From: mmiller@pcsia.com
Date: Sat Jan 01 2000 - 16:25:27 EST


The Radura2001

Attached is my mutant version ;>) of the new symbol that will soon appear
in your food stores on those newly approved irradiated meats. This
ecofriendly looking label will appear on meats that have been exposed to
ionizing radiation, the kind of radiation, like gamma rays, with enough
energy to knock electrons off the atoms in your food.

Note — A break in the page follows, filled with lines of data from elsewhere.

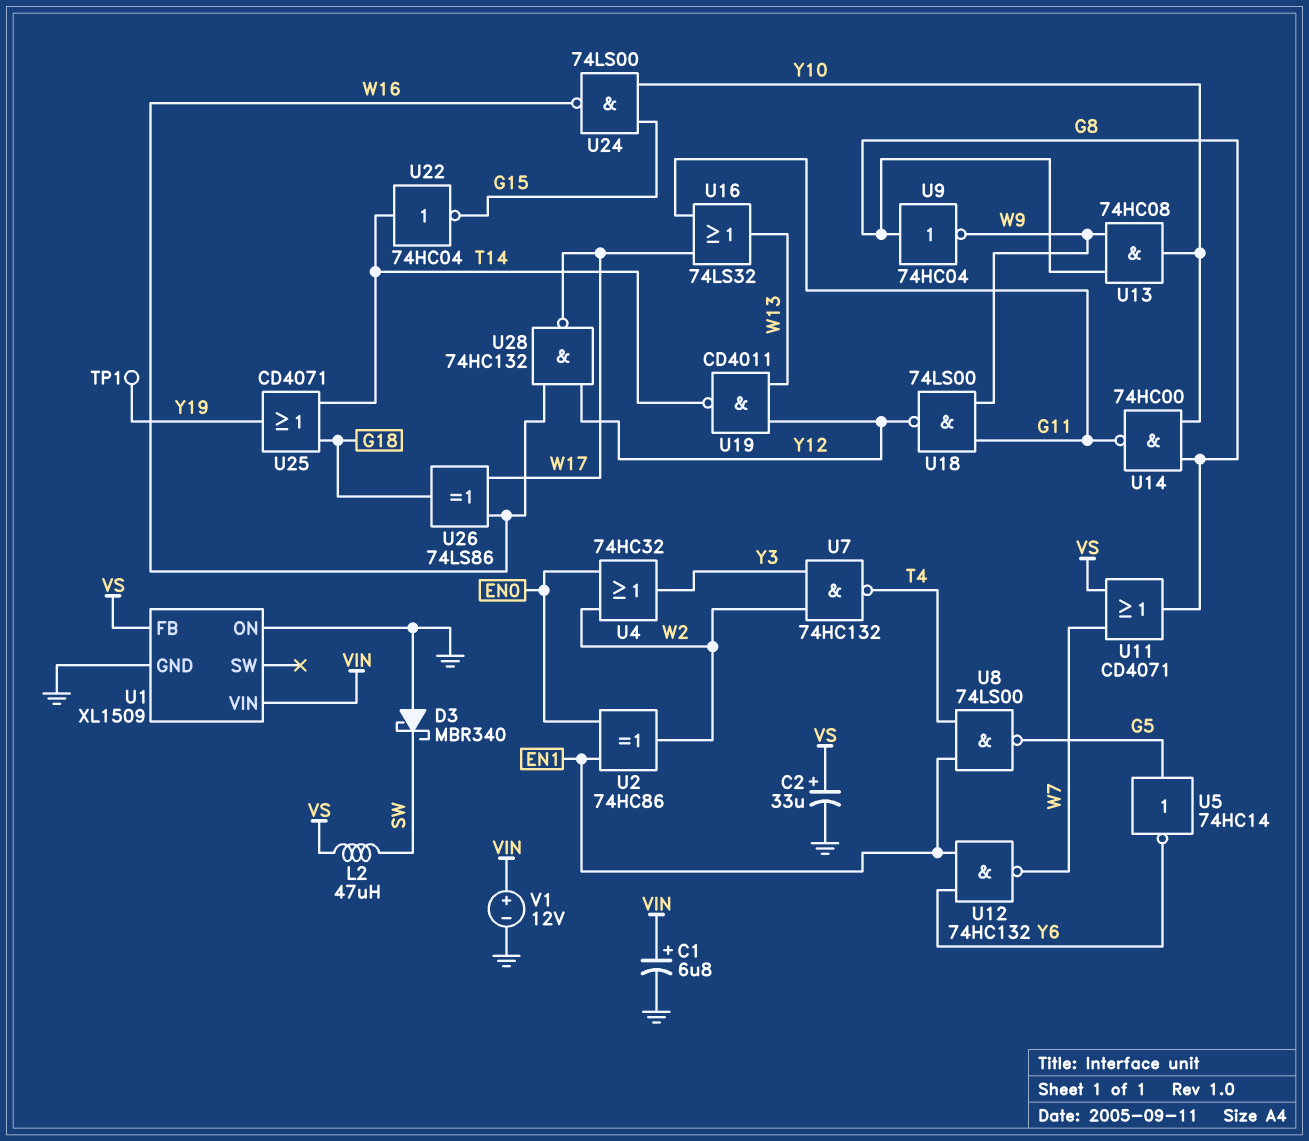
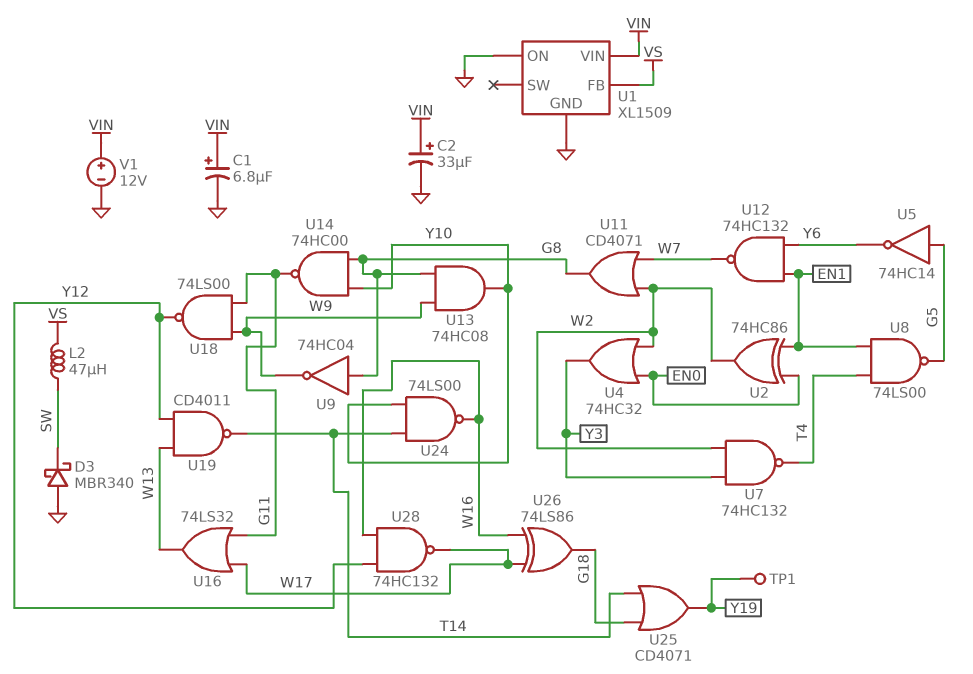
C2: 33uF (plus VS, minus GND) -> 33uF (plus VIN, minus GND)
U11: OR CD4071 (in VS, in W7, out G8) -> OR CD4071 (in W2, in W7, out G8)
U22: NOT 74HC04 (in T14, out G15) -> none
U24: NAND 74LS00 (in G15, in Y10, out W16) -> NAND 74LS00 (in T14, in Y10, out W16)

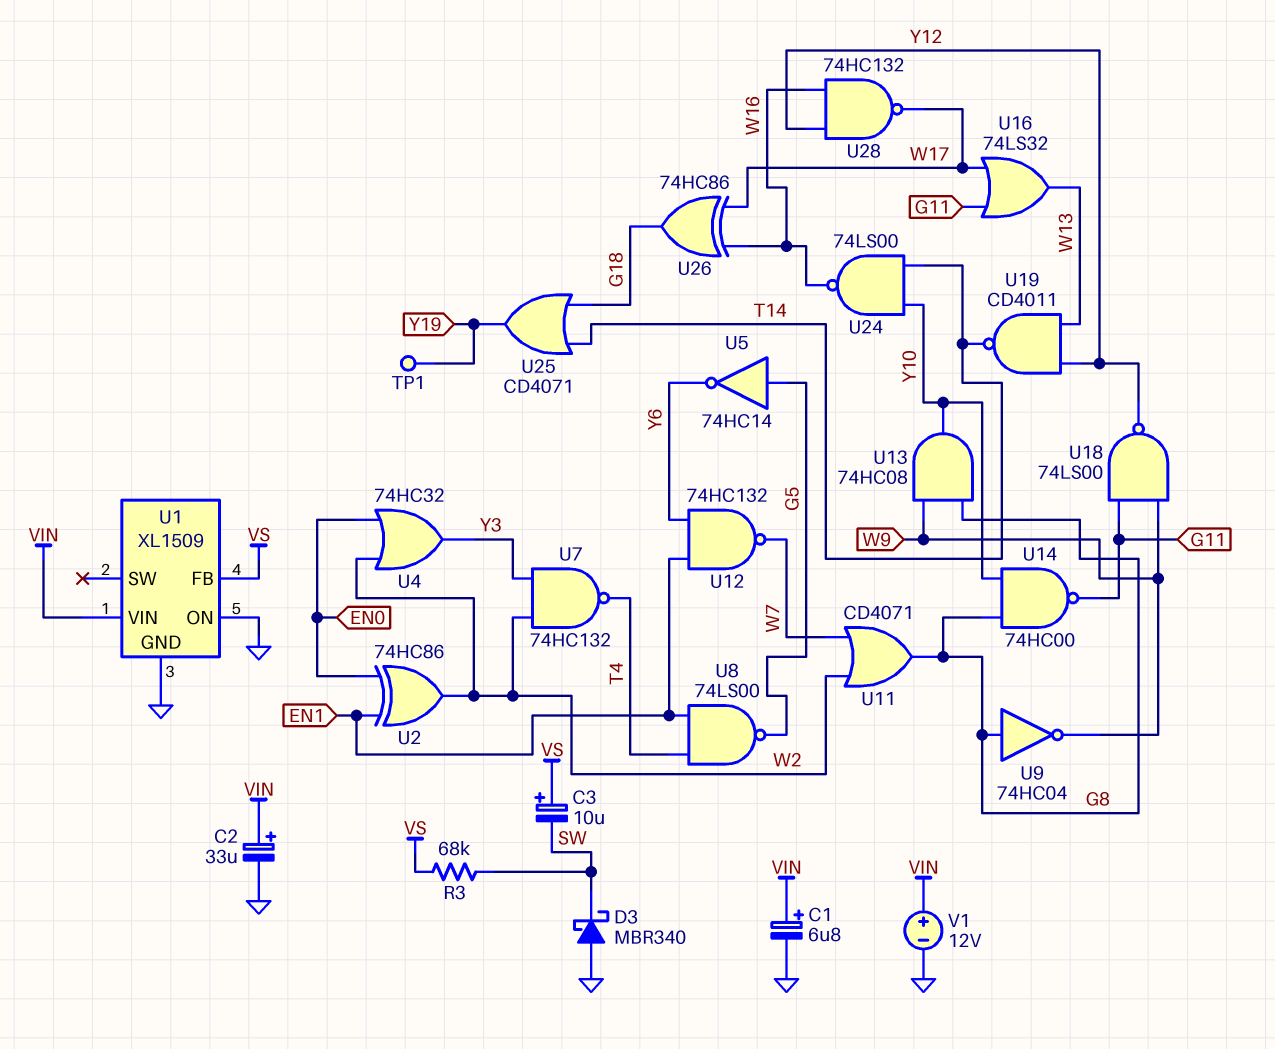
C3: none -> 10uF (plus VS, minus SW)
L2: 47uH (SW, VS) -> none
R3: none -> 68k (SW, VS)
U26: XOR 74LS86 (in W16, in W17, out G18) -> XOR 74HC86 (in W16, in W17, out G18)

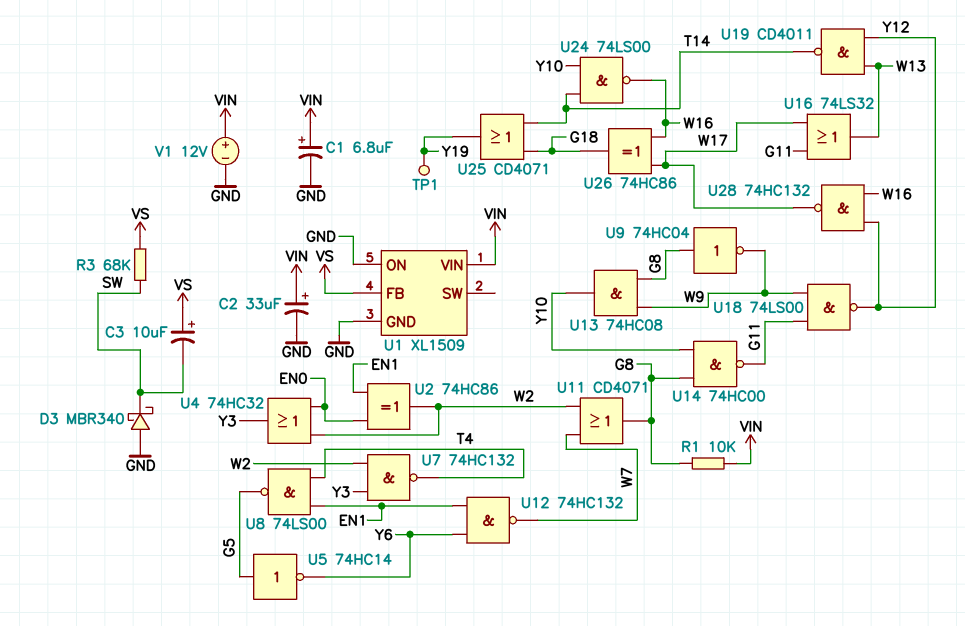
R1: none -> 10k (G8, VIN)

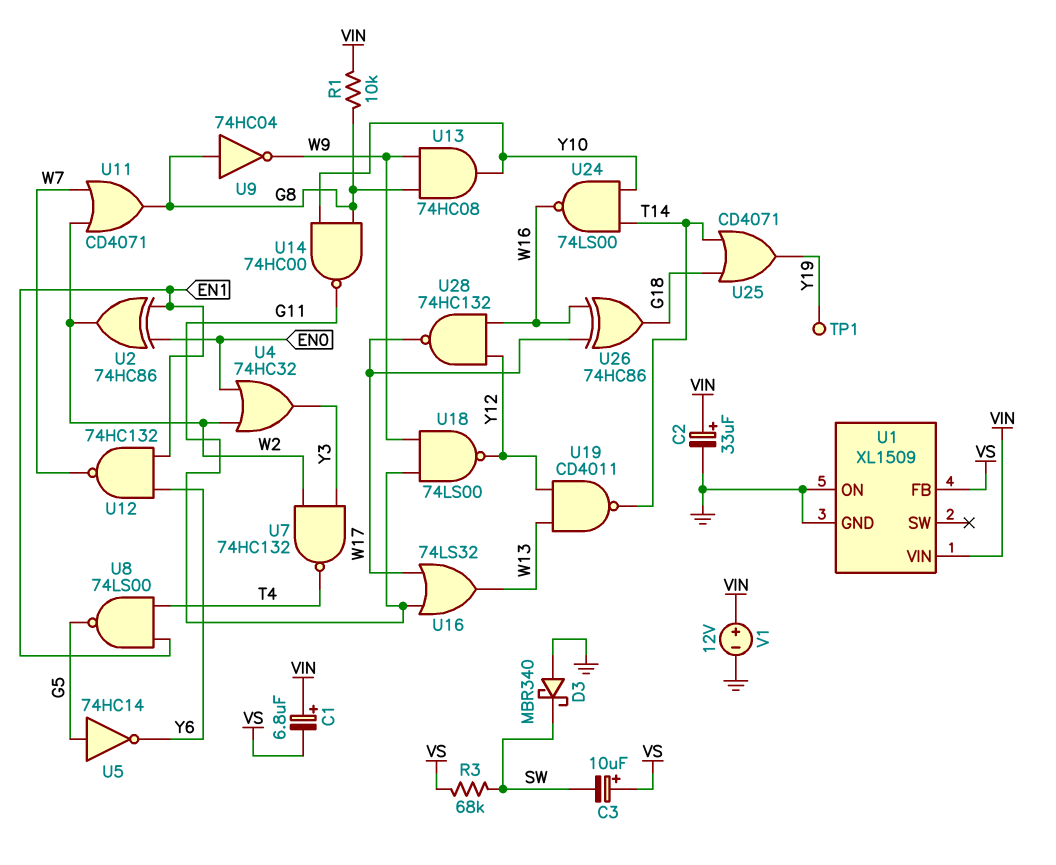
C1: 6.8uF (plus VIN, minus GND) -> 6.8uF (plus VIN, minus VS)

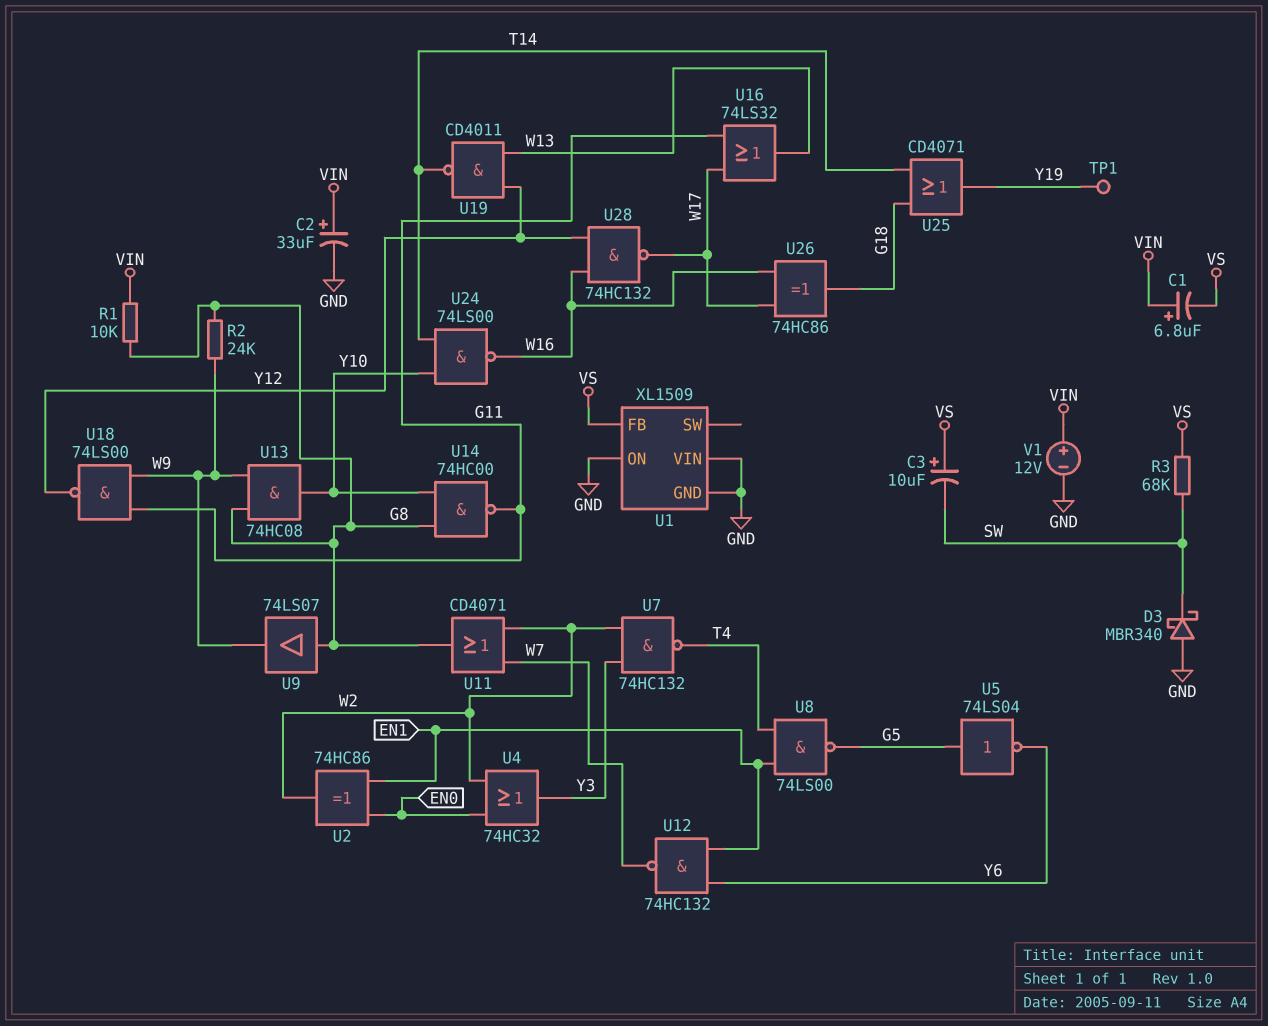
R2: none -> 24k (G8, W9)
U1 pin VIN: VIN -> GND
U5: NOT 74HC14 (in G5, out Y6) -> NOT 74LS04 (in G5, out Y6)
U9: NOT 74HC04 (in G8, out W9) -> buffer 74LS07 (in G8, out W9)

This radiation kills the bacteria from the fecal matter introduced onto the
meat during the slaughter and processing of meat in our current processing
plants. The USDA euphemisticallys calls it "adulterated under insanitary
conditions.".

When foods are irradiated with gamma rays from cobalt-60, cesium-137 or
high energy electrons from an electron beam irradiator, the processors do
not have to improve the sanitatry conditions in their facilites that
contaminated the meat with fecal matter in the first place. The added
benefit is that feed lot operators can continue feeding the unnatural diets
with antibotics which produces low level diarrhea in the animals and the
acidic enviornment that allows these bacteria to exist and mutate.

But On The Bright Side

Unlike the recombinated DNA technology, rBGH - the Quicker Picker Upper for
milk cows which has been banned in Canada, our government in its
beneficence has decided to let us, the consumer, choose whether you want
to eat irradiated food - But Only For Foods You Cook Yourself. Restaruants
and fast food stores do not have to tell you if the food you eat there has
been irradiated or not according to the new regulations.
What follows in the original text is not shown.